J'avois receuilli, mon très cher et très illustre ami, pendant votre séjour à Manheim des anecdotes sur Pierre le Grand et sur l'impératrice Catherine qui me parurent très intéressantes. M. l'abé Ménet, homme d'esprit, de goût, et passionné pour vos ouvrages m'en fit part, et je les obtins plus facilement de lui qu'il ne lui fut aisé de les avoir.
Je laisse à M. Floriant son ami à vous aprendre combien son caractère et sa société sont aimables. Vous croiés bien que nous avons fait toutes les recherches possibles pour découvrir l'auteur de ces Mémoires, et nous en sommes encor à y parvenir. Il y a déjà quelque tems que je ne l'ai veu, peut être aura t'il été plus heureux que moi. On dit que vous avés eu toute sorte d'agréments à la cour Palatine, et que vous y aviés été comblé de faveurs et de générosités. Si vous en avés remporté une bonne santé, cela vous encouragera à faire quelque voyage qui vous raprochera de nous, surtout si vous faites quelque acquisition en Loraine comme on en a beaucoup parlé. Je ne suis pas si dispos que vous pour voyager; j'ai laissé partir M. et Made la comtesse de Montmorenci pour aller commander à Sedan, et j'ai préféré ma vie douce, commode et tranquile au bruit des Canons, des Tambours, des festins, des bals, et des fêtes qu'ils vouloient me faire entendre et partager. Je suis resté ici, et j'ai le plaisir d'éprouver que je leur suis plus utile et plus agréable par conséquent que je pourois l'être à Sedan.
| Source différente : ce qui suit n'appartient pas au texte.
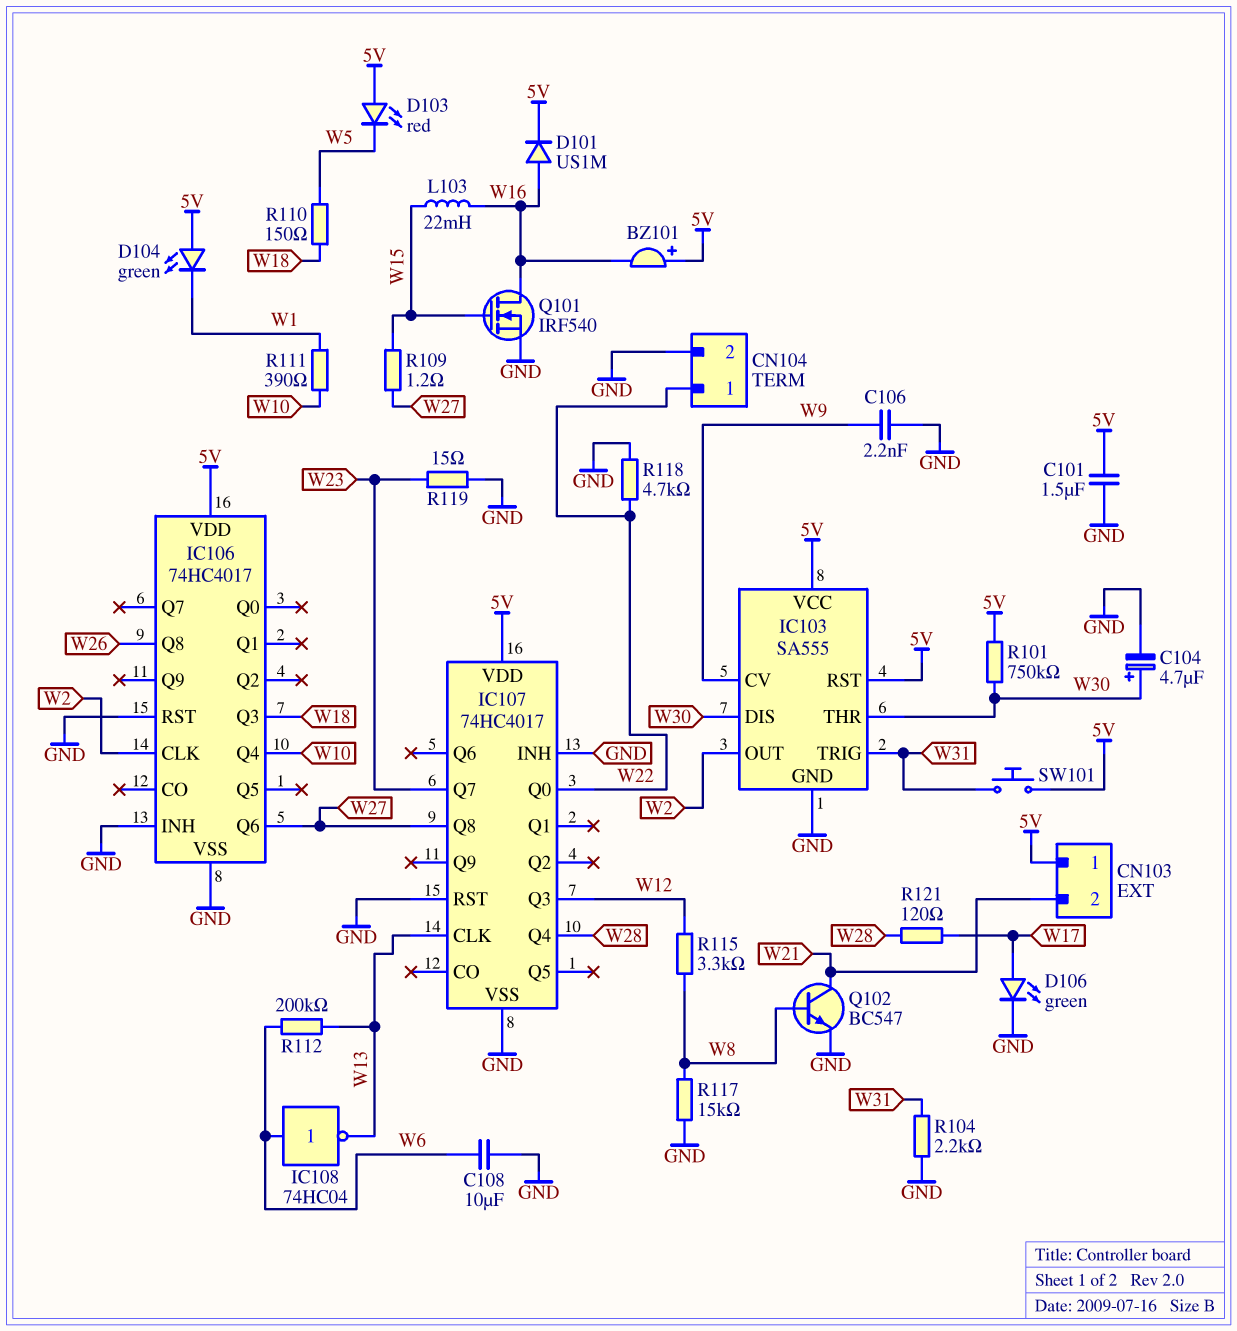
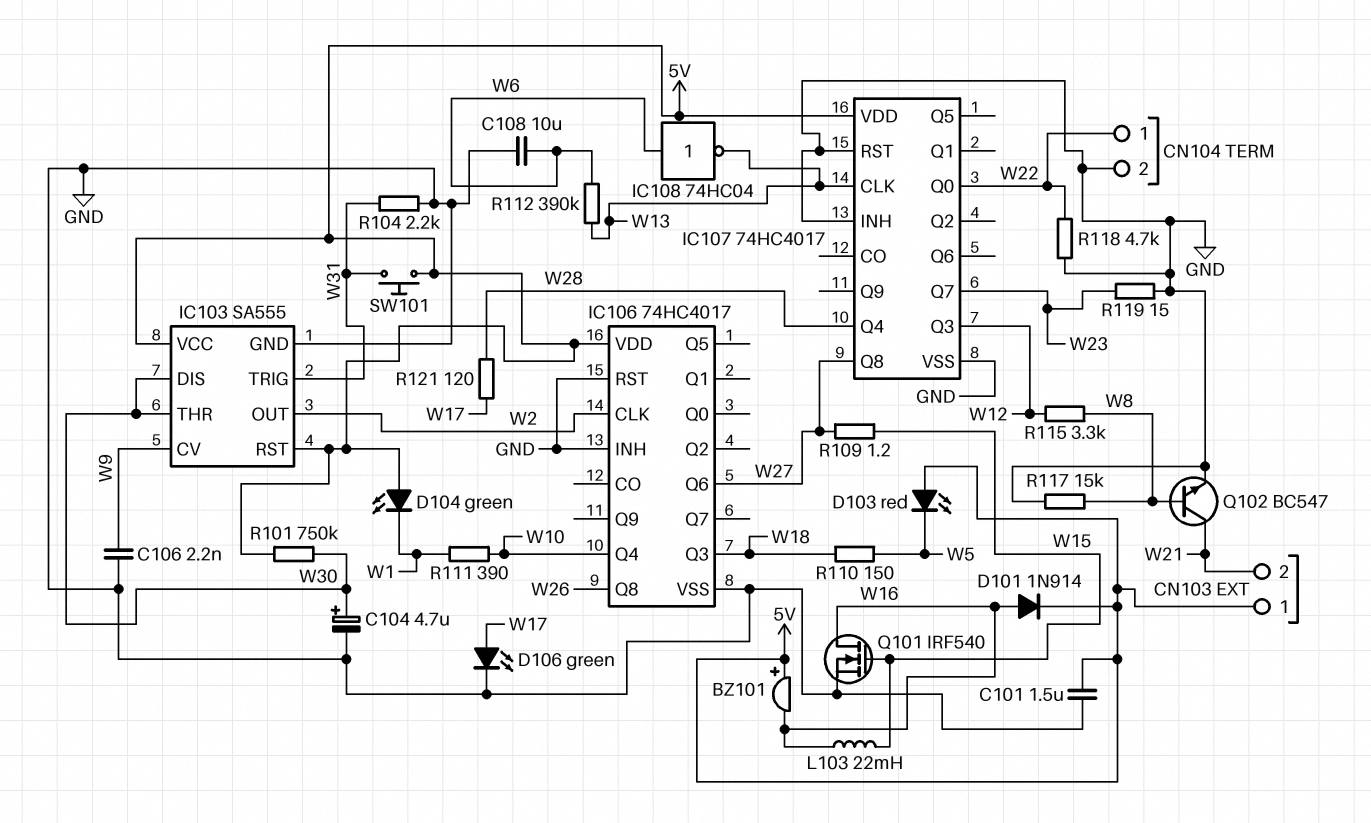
D101: diode US1M (A W16, K 5V) -> diode 1N914 (A W16, K 5V)
R112: 200k (W6, W13) -> 390k (W6, W13)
On vous aura fait savoir tout le fracas qu'a fait ici le livre de M. Helvetius. La Cour en a témoigné un scandale des plus marqués. La Reine et M. le Daufin en étoient les Chefs. Les Jésuites qui se fourent partout, et qui veulent faire les importants ont voulu s'emparer de cette affaire. Ils l'ont conduit avec toute l'astuce et la friponerie dont ils sont capables. Ils ont fait les chattemites auprès de l'auteur, et se sont fait ensuite ses persécuteurs. Ils ont commancé par la douceur, et ont fini par les menaces. Ils lui ont présenté la Bastille, la perte de sa charge ou une rétractation à signer toute des plus fortes et des plus humiliantes qu'on ait jamais produit. Il a fait comme Galilée, il a cédé à la violence, et il a très bien fait, car on le plaint, et il n'en est que plus aimé et estimé.

J'ai leu son livre, et je l'ai leu comme M. Locke conseille la première lecture de son Entendement. Il m'a très fort intéressé, malgré toutes les imperfections des talents, du bel esprit, et du Génie de l'auteur. Il manque plus souvent par les formes que par le fond. Il a souvent de la finesse et du goût et les fait souvent désirer. Enfin il est fort inégal, mais il n'est jamais ennuyeux. Voilà l'impression qu'il m'a fait.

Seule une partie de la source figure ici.